- Theatrical release poster
- Directed by: Ronwaldo Reyes
- Screenplay by: Pablo S. Gomez; Erwin Castillo; Chris Michelena;
- Story by: Erwin Castillo; Chris Michelena;
- Produced by: Jaime M. Garcia
- Starring: Fernando Poe Jr.
- Cinematography: Ver Reyes
- Edited by: Augusto Salvador
- Music by: Jaime Fabregas
- Production company: Chiba Far East Film International
- Distributed by: Chiba Far East Film International
- Release date: May 30, 1991;
- Running time: 121 minutes
- Country: Philippines
- Language: Filipino

= Batas ng .45 =

1991 action film by Ronwaldo Reyes

Batas ng .45 (lit. 'Law of the .45') is a 1991 Filipino action film directed by Fernando Poe Jr. (under the pseudonym Ronwaldo Reyes), who also stars in the film, from a screenplay written by Pablo S. Gomez, Erwin Castillo, and Chris Michelena, with the latter two writers co-wrote the story. Co-starring Timmy Cruz, Paquito Diaz, Charlie Davao, R.R. Herrera, and Tito Arevalo, the story follows a former police officer who, after being dishonorably discharged under unsubstantiated circumstances, orchestrates a campaign of retribution against the officials responsible for the conspiracy in an effort to prove his innocence.

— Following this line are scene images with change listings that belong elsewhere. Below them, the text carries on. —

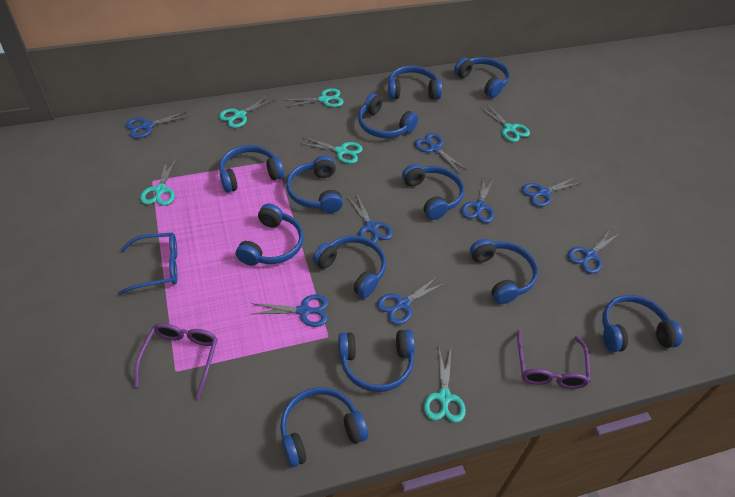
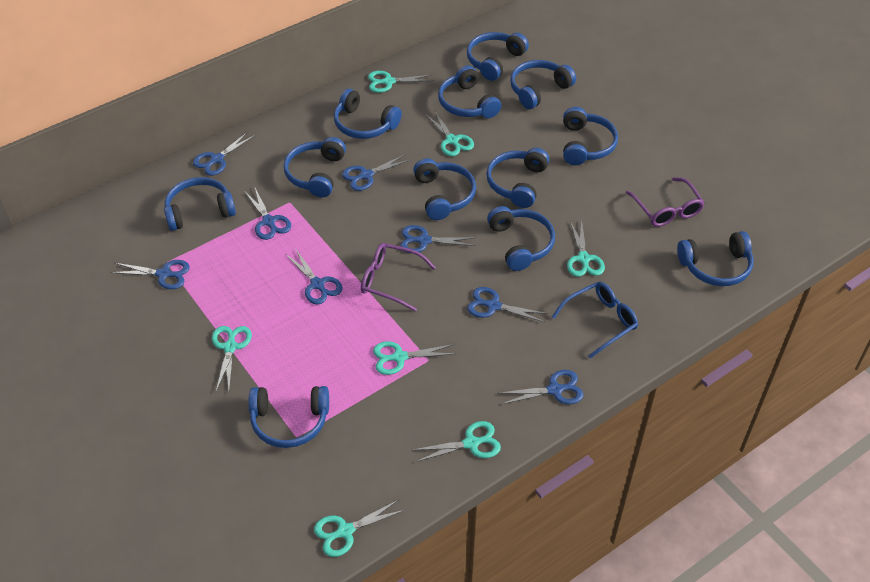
turquoise scissors: 6 -> 7

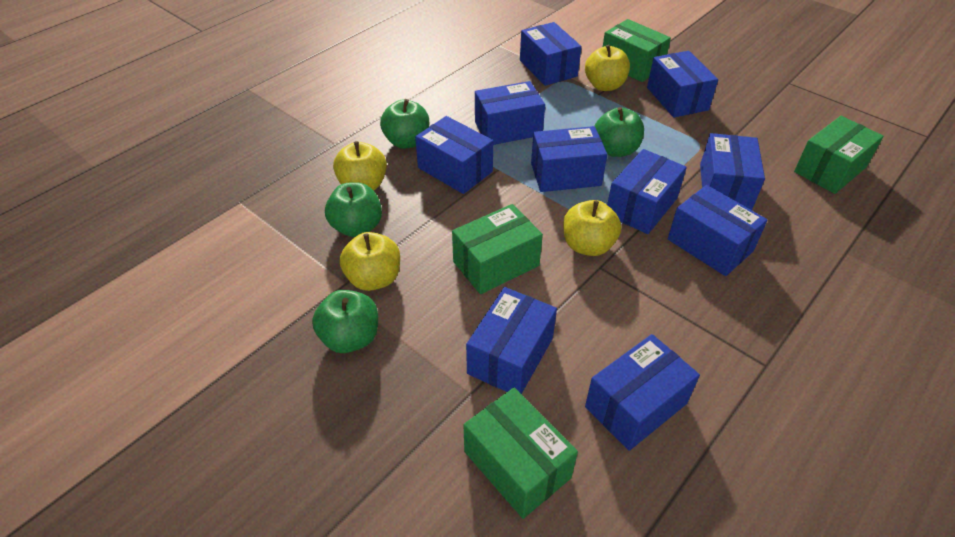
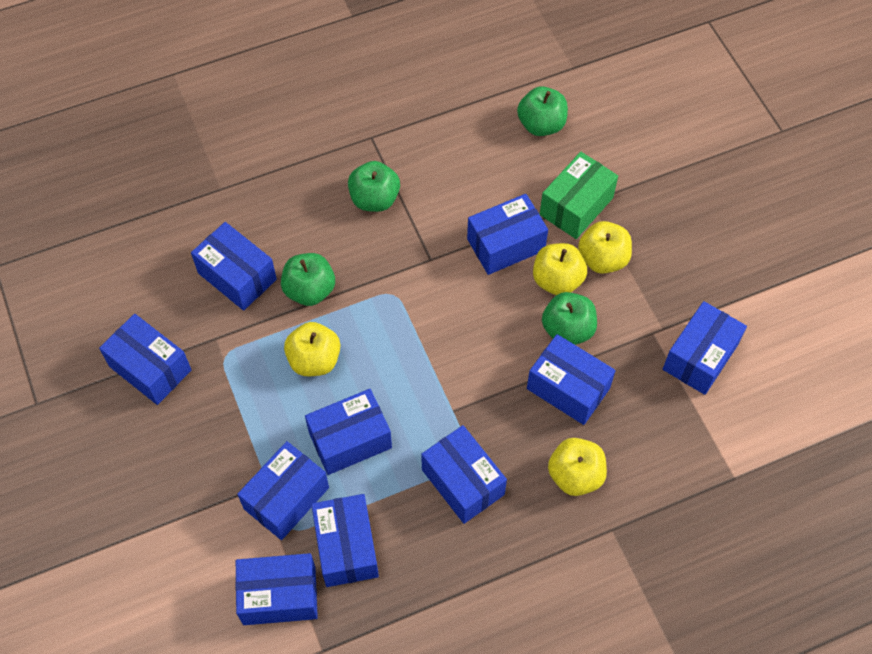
green box: 4 -> 1

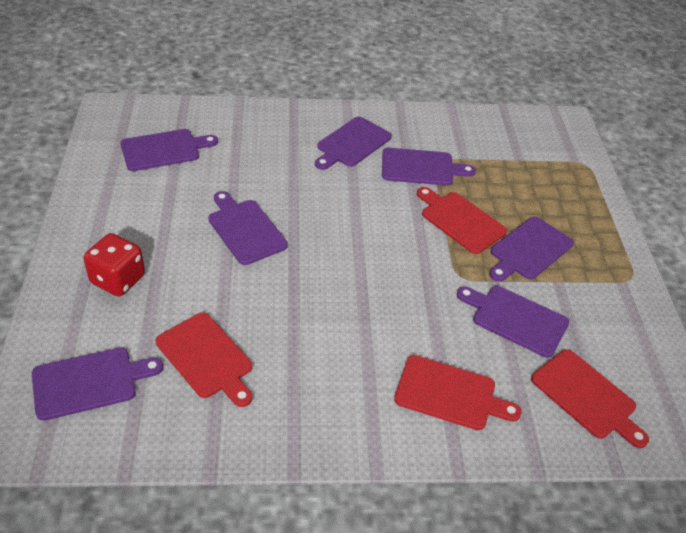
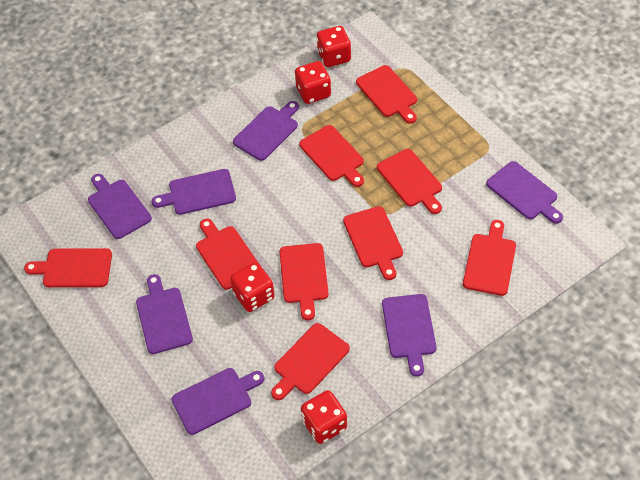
red cutting board: 4 -> 9
red dice: 1 -> 4

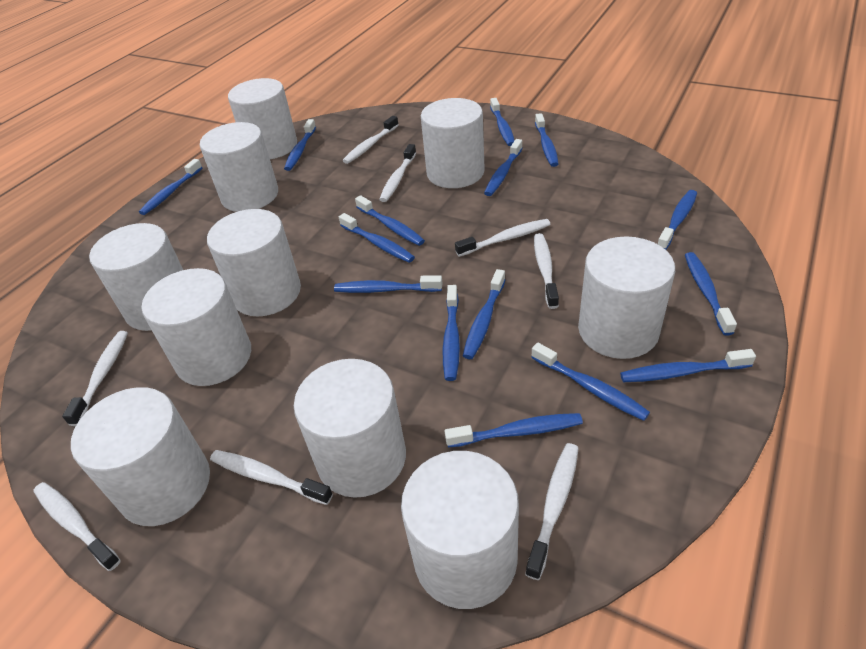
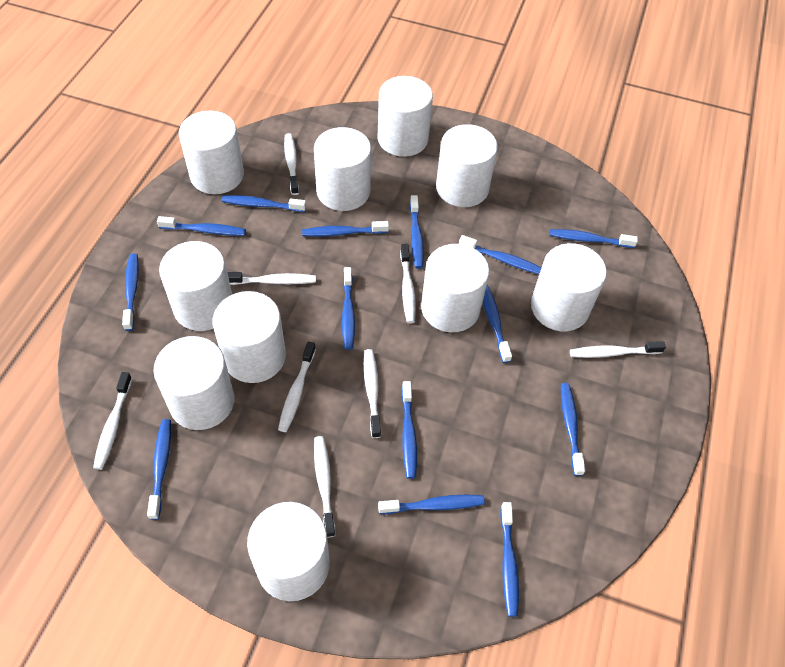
blue toothbrush: 15 -> 14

Produced and distributed by Chiba Far East Film International, the film was theatrically released on May 30, 1991.

==Cast==
- Fernando Poe Jr. as PCpt. Celso Magsalin
- Timmy Cruz as Gina de Jesus
- Paquito Diaz as PMaj. Caringal's Righthand Man
- Charlie Davao PMaj. Caringal
- R.R. Herrera as Rico Magsalin
- Tito Arevalo as PCol. Magsalin
- Kevin Delgado as Alex Santos
- Romeo Rivera as Fr. Morgan/Jess Serrano
- Berting Labra as Oyong
- Bert Olivar as Sarge
- Renato del Prado as Butch
- Danny Riel as Adriano Ramirez
- Vic Varrion
- Rene Hawkins
- Jimmy Reyes
- Bebeng Amora
- Ernie David
- Eddie Tuazon

==Production==
Batas ng .45 was produced by Chiba Far East Film International, founded by the film's executive producer, Jaime M. Garcia, a former stuntman. Timmy Cruz, who was under a contract with Viva Films at the time, was allowed by its top executive, Vic R. Del Rosario Jr., to be cast in the lead female role.